Characterization of the Mixed-Phase States Using Self-Similarity Phenomenon for First-Order Magnetocaloric Metamagnets

The understanding of how magnetocaloric metamagnets transition near the metamagnetic transition region is profoundly important to fundamental research and the application of near-room temperature magnetic refrigeration. Metamagnetic transition is characterized by field-induced transitions between the ferromagnetic (FM) and the paramagnetic (PM) state at temperatures above the Curie temperature. The metamagnetic region has been experimentally shown to exhibit coexistence of FM and PM phases attributed to the materials' intrinsically layered crystallographic structures. An analytical characterization approach is proposed to numerically calculate the fractional compositions of the mixed-state phases.

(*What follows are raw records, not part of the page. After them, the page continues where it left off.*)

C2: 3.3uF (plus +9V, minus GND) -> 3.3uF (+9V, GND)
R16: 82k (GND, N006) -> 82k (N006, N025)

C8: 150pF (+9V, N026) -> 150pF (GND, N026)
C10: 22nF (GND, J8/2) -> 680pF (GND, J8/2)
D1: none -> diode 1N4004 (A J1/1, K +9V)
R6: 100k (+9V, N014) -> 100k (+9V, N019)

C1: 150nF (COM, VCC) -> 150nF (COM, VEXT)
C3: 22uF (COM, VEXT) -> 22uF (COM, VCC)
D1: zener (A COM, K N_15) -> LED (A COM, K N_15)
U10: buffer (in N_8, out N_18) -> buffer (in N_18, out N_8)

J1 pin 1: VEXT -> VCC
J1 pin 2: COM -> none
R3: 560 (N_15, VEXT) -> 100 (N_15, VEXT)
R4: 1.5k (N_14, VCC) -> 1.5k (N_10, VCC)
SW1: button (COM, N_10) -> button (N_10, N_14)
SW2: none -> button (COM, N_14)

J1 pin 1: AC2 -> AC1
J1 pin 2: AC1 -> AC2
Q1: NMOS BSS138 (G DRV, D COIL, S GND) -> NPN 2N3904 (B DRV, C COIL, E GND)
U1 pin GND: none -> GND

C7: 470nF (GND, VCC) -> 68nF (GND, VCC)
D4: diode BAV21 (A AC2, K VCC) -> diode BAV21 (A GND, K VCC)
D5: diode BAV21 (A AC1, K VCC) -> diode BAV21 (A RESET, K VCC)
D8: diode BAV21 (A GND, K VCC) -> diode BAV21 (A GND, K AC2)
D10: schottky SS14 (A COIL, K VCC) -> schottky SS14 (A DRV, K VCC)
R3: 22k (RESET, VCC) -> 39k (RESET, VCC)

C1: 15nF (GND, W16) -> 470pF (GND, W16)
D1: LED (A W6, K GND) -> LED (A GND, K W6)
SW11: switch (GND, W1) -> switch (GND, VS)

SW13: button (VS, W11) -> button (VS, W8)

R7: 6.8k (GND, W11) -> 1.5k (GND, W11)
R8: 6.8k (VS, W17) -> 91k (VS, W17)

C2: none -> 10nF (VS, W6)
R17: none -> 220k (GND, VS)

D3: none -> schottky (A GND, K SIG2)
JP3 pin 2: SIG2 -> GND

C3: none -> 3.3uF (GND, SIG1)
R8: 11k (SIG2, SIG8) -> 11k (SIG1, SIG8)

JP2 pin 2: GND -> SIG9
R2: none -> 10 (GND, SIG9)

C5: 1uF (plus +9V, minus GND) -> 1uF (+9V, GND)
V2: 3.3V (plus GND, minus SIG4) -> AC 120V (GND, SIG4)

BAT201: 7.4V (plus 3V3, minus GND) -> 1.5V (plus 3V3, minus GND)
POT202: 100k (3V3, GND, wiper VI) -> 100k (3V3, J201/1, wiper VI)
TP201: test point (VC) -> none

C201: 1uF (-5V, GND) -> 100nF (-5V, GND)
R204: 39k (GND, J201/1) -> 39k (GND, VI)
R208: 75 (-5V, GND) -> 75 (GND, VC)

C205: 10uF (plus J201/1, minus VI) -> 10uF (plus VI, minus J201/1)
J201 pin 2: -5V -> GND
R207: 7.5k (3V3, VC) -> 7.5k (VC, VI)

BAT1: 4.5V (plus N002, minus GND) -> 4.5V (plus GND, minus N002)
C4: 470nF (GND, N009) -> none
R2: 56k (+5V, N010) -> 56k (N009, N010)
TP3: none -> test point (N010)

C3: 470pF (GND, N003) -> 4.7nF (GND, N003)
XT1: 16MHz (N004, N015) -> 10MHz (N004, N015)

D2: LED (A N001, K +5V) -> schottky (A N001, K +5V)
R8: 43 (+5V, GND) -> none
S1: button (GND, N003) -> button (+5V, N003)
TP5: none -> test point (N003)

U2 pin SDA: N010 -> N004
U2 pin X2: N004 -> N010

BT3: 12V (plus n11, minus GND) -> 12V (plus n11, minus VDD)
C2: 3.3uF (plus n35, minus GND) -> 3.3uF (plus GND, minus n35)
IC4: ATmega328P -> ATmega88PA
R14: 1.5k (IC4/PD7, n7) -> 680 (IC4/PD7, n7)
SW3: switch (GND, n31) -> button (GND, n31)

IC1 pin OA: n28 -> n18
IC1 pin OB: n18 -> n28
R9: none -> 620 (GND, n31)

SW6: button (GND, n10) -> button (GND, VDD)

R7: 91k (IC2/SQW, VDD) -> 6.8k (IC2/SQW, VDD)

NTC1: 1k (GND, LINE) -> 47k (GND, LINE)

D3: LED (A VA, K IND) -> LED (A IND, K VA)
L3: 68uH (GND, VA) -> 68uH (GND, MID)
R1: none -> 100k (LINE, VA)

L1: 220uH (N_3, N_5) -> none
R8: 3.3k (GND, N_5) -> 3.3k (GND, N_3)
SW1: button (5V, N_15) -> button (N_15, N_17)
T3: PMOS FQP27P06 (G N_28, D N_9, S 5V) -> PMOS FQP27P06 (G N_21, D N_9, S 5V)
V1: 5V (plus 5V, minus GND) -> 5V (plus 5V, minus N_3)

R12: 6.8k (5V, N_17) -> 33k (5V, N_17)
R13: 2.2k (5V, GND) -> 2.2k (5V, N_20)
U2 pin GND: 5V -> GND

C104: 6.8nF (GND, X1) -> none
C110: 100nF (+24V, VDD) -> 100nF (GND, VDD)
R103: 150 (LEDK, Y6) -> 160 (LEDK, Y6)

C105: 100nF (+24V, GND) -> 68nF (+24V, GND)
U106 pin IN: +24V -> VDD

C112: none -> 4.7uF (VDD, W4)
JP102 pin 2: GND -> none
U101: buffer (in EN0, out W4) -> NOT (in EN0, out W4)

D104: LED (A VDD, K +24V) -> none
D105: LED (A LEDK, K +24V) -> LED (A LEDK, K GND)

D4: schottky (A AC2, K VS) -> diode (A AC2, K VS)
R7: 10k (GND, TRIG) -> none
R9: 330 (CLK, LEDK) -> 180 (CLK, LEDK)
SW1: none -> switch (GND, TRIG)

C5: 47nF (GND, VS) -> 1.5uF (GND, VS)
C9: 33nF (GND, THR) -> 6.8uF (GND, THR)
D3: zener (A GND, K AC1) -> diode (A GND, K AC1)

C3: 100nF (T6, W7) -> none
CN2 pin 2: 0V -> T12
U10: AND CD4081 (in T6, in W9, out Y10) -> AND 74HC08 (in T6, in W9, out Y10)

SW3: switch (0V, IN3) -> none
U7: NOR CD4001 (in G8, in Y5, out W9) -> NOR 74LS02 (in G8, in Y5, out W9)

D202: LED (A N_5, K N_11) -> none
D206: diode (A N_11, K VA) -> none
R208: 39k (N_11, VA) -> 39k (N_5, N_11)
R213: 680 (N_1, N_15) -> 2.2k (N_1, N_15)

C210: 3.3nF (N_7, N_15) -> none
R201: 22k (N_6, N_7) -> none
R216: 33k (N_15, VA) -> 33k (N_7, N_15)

The fractional composition state functions for magnetocaloric metamagnets are formulated by utilizing the self-similarity phenomenon within the material's (partial derivative M/partial derivative T)(H) curves. This self-similarity is demonstrated by the collapse of the (partial derivative M/partial derivative T)(H) curves at different field values onto a single scaled curve with low index of dispersion. To study the effectiveness of this new analytical approach, the fractional compositions functions for Gd5Si2Ge2 was evaluated. The calculated Gd5Si2Ge2 fractional composition state functions demonstrate considerable characteristic agreements with previous experimental results. Knowledge of the FM and PM cluster compositions near the metamagnetic region impacts the calculation of Maxwell's Relation and provides a new numerical perspective for enhancing the magnetocaloric properties via the methods of nano-engineering or chemical substitution processes.